Table ronde Crans-Montana : Laurent Kurth doit trouver un accord
Crans-Montana: l'espoir de Laurent Kurth
Nommé fin avril par le Conseil fédéral à la tête de la Table ronde pour Crans-Montana, Laurent Kurth sait que sa marge entre réussite et échec sera mince. L'ancien conseiller d'Etat neuchâtelois espère néanmoins pouvoir trouver un accord dans les deux ans.
"Le but de cette Table ronde est d'essayer d’inciter l'ensemble des parties (victimes, proches, appelés à réparer le dommage) à trouver un accord extra-judiciaire afin d'éviter une longue procédure civile qui pourrait durer quinze ans", résume le Neuchâtelois.
"L'échec est une option, mais, pour l'heure, je suis plutôt confiant", avoue-t-il. "Je souhaiterais qu'en deux ans, on puisse aboutir à une convention ou qu'un résultat potentiel à brève échéance se dessine à ce moment-là."
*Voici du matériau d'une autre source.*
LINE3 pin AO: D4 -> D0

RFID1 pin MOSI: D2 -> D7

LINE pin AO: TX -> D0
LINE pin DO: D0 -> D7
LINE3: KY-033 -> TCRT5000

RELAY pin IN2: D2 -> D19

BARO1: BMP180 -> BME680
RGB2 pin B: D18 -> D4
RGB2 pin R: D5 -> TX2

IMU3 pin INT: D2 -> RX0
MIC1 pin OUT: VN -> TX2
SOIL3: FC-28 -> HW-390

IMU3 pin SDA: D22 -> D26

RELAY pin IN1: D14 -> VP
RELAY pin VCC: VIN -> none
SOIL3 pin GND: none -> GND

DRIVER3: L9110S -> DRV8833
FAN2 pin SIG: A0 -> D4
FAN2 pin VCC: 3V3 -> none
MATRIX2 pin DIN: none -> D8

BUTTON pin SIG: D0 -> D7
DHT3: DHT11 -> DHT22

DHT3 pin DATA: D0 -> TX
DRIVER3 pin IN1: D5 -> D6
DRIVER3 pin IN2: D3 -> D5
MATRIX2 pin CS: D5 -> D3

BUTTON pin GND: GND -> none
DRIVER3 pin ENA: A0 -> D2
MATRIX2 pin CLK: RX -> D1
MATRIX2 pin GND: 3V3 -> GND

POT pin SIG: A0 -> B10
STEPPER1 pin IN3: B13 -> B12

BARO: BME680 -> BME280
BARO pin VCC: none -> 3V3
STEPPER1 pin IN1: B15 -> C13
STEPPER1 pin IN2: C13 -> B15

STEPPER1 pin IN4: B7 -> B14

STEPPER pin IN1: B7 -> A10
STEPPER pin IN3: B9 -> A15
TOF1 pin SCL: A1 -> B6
Cette Table ronde regroupera des représentants de l'Office fédéral des assurances sociales, de l'Office fédéral de la justice, du Canton du Valais, de la commune de Crans-Montana et divers avocats de victimes ou de prévenus. "Je n'ai pas encore eu contact avec ceux des époux Moretti", précise Laurent Kurth.